Most people have never heard of Dr. Maskin’s work. Mechanism Design is what enables markets, that underpin virtually every aspect of our lives, to function properly. Dr. Maskin’s work is of particular relevance to the current debate around Silicon Valley and the incentive systems at work in the entrepreneurial ecosystem, and extends much beyond the topic of his lecture we hosted — the nature and role of cryptocurrencies and the underlying distributed ledger technologies. For an in-depth introduction to Mechanism Design and its implications for Silicon Valley, I recommend Dr. Usama Fayyad’s introduction.
After Dr. Maskin’s lecture I had the privilege of speaking with him about a broad range of topics including music, creativity and the nature of scientific beauty. Below is a transcript of that conversation with minimal editing for readability.
Interview Transcript: Dr. Eric Maskin & Steve Gotz
Steve Gotz: Dr. Maskin, thank you for making time. I realize you just provided us with a fascinating lecture on cryptocurrencies, but I hope you won’t mind if we steer this conversation in a different direction. What I’d love to talk about is creativity and its connection to the scientific and business world. As I was preparing for this conversation I observed that in virtually every article or interview you talk about music and harmony. It struck me that creativity and the arts are important to the work you do. Could you talk about that?

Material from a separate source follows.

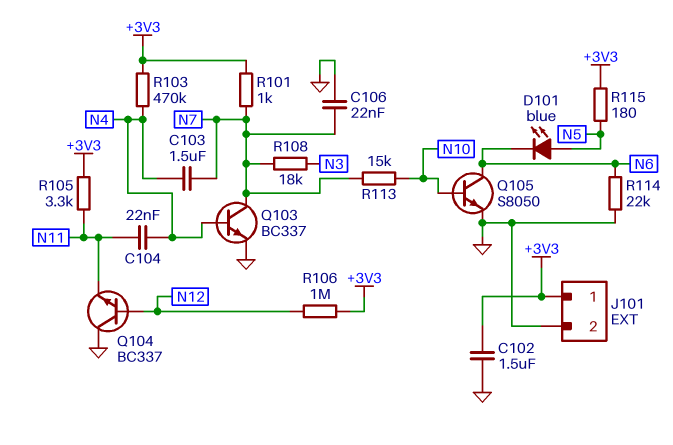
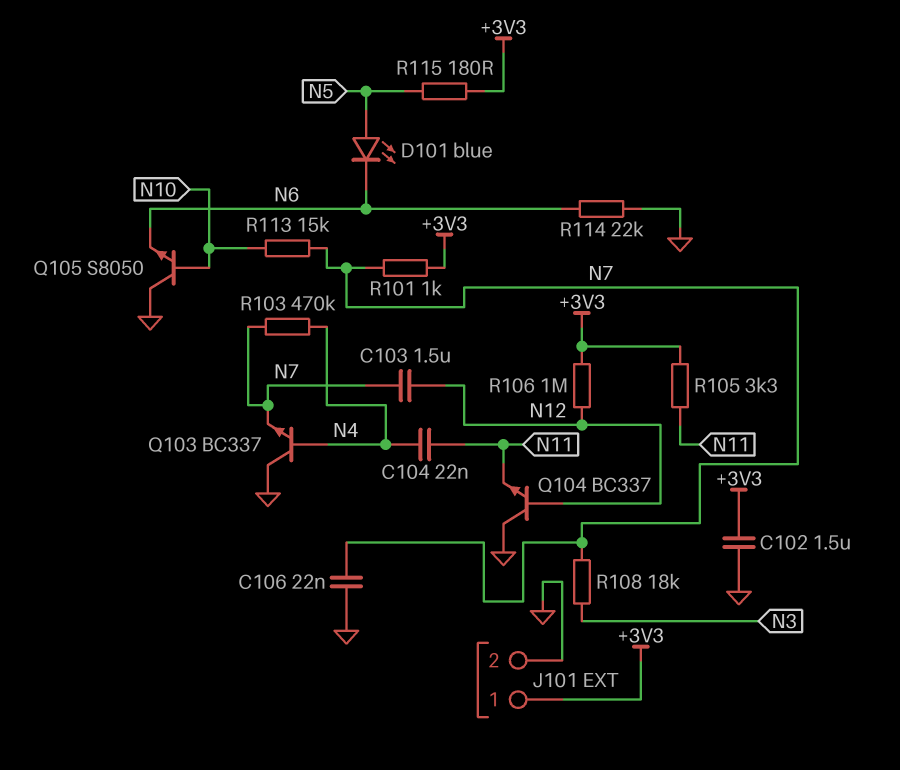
C103: 1.5uF (N4, N7) -> 1.5uF (N7, N12)
Q103: NPN BC337 (B N4, C N7, E GND) -> NPN BC337 (B N4, C GND, E N7)
Q105: NPN S8050 (B N10, C N6, E GND) -> NPN S8050 (B N10, C GND, E N6)
R103: 470k (+3V3, N4) -> 470k (N4, N7)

Dr. Maskin: Yes. Well, one thing that creative musicians value, particularly composers, is beauty. Beauty has certain components, symmetry, simplicity, harmony all of these go into creating a beautiful piece of music. But interestingly the same aesthetic principles are behind our most creative thinkers in other realms. If you look at creative mathematicians for example, they’re also looking for beauty, [a kind of] beauty which is not so different from the beauty in music. In natural science when Einstein was trying to figure out how the world works and what the forces of nature were, ultimately his guide to what was true and what was not true was beauty. He felt that the world was a beautiful place and it must work according to beautiful rules. And so I see many realms of human endeavor, science, music and arts, social science as all being motivated by, on a deep level, the same quest for beauty.
Steve Gotz: It’s interesting you mentioned Einstein because he has a wonderful quote that says “the greatest scientists are artists as well.”

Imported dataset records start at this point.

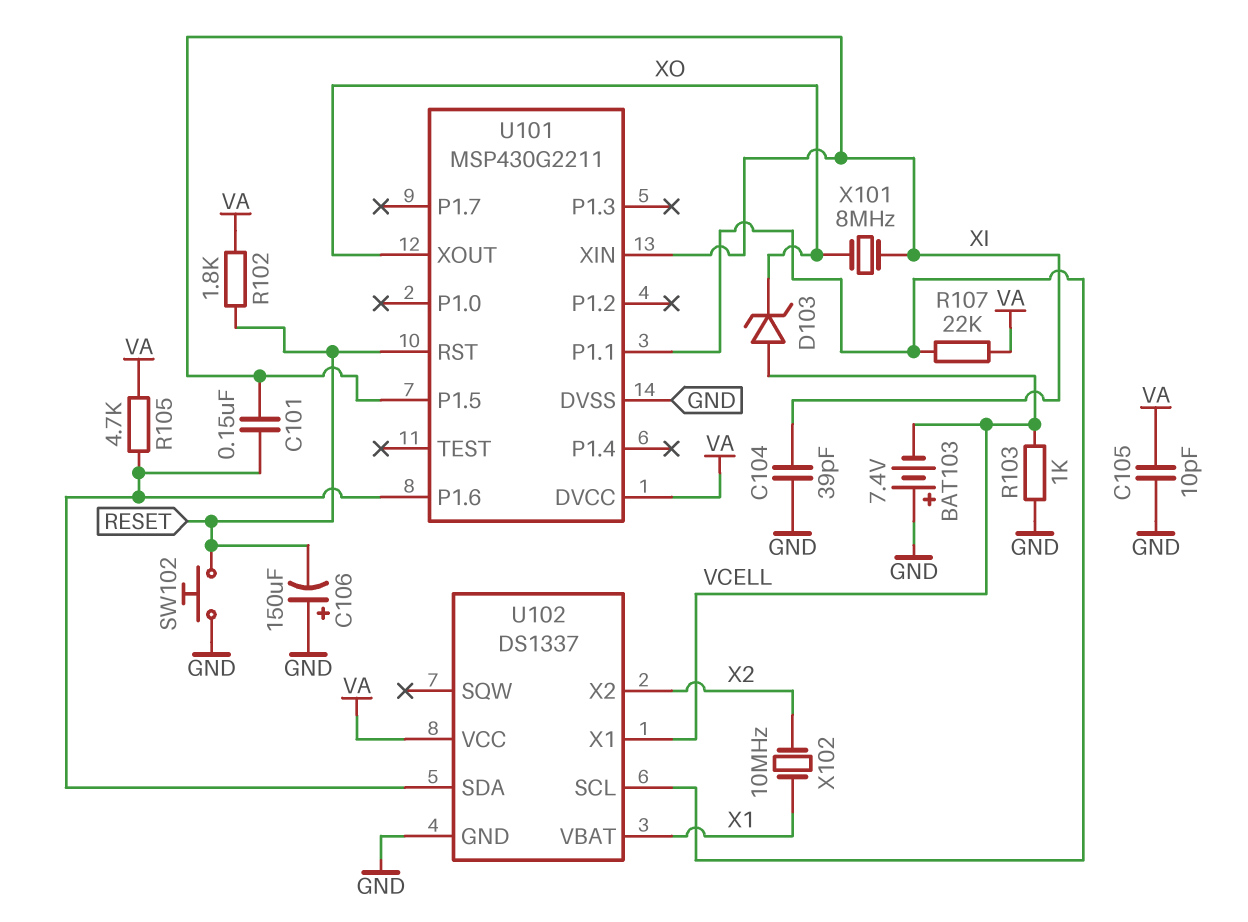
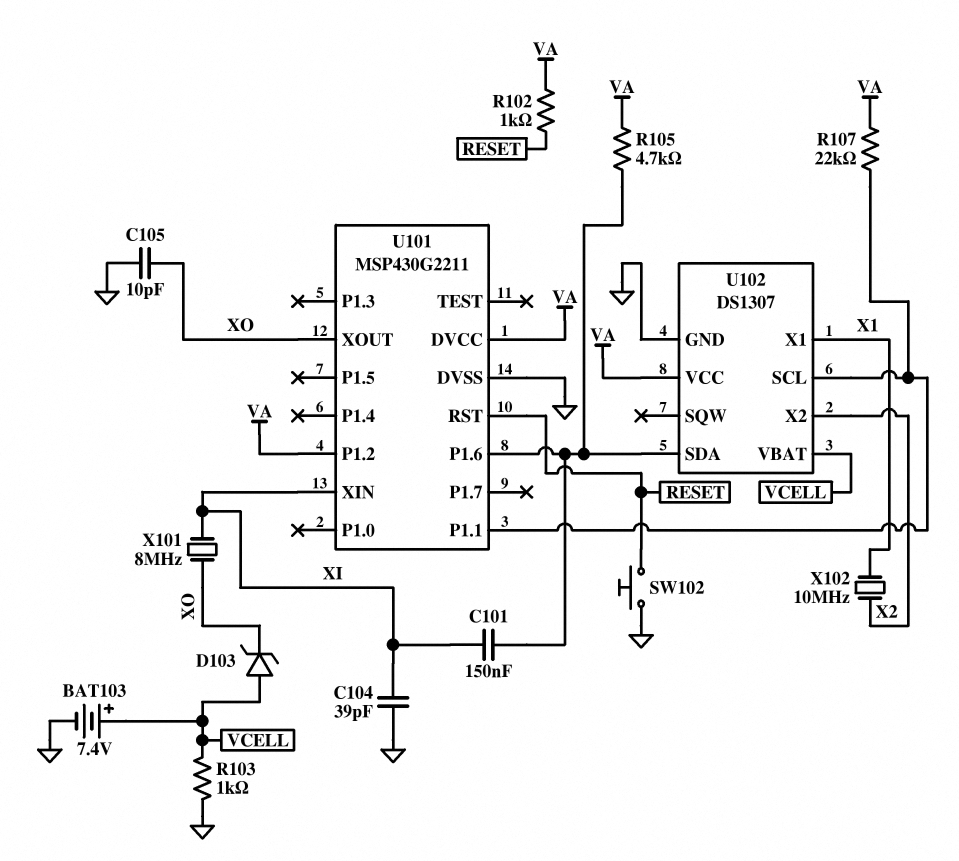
BAT103: 7.4V (plus GND, minus VCELL) -> 7.4V (plus VCELL, minus GND)
C105: 10pF (GND, VA) -> 10pF (GND, XO)
C106: 150uF (plus GND, minus RESET) -> none
R102: 1.8k (RESET, VA) -> 1k (RESET, VA)
U101 pin P1.2: none -> VA
U101 pin P1.5: XI -> none
U102: DS1337 -> DS1307
U102 pin VBAT: X1 -> VCELL
U102 pin X1: VCELL -> X1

Dr. Maskin: And I think he was right about that. By the way I had the pleasure of living in Einstein’s house in Princeton for 10 years.

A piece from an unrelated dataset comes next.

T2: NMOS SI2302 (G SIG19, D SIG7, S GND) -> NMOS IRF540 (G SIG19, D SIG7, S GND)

Steve Gotz: Oh my, how exactly did you arrange that?
Dr. Maskin: It was pure luck of timing. Einstein worked at the Institute for Advanced Studies and when he died his family donated the house to the Institute so that it could be used as a residence for future faculty members. And it turned out that I was arriving [in 2000] just as the previous occupants were leaving so the house was vacant. So I took advantage of that. And at the time Einstein’s old piano was actually in the house. Unfortunately it was not in very good shape. So we had to move it out of the house but it was there.
Steve Gotz: Wow, that’s amazing. If I recall correctly, you play the clarinet?
Dr. Maskin: Yes, I play the clarinet and piano.
Steve Gotz: And was that something you started from a young age?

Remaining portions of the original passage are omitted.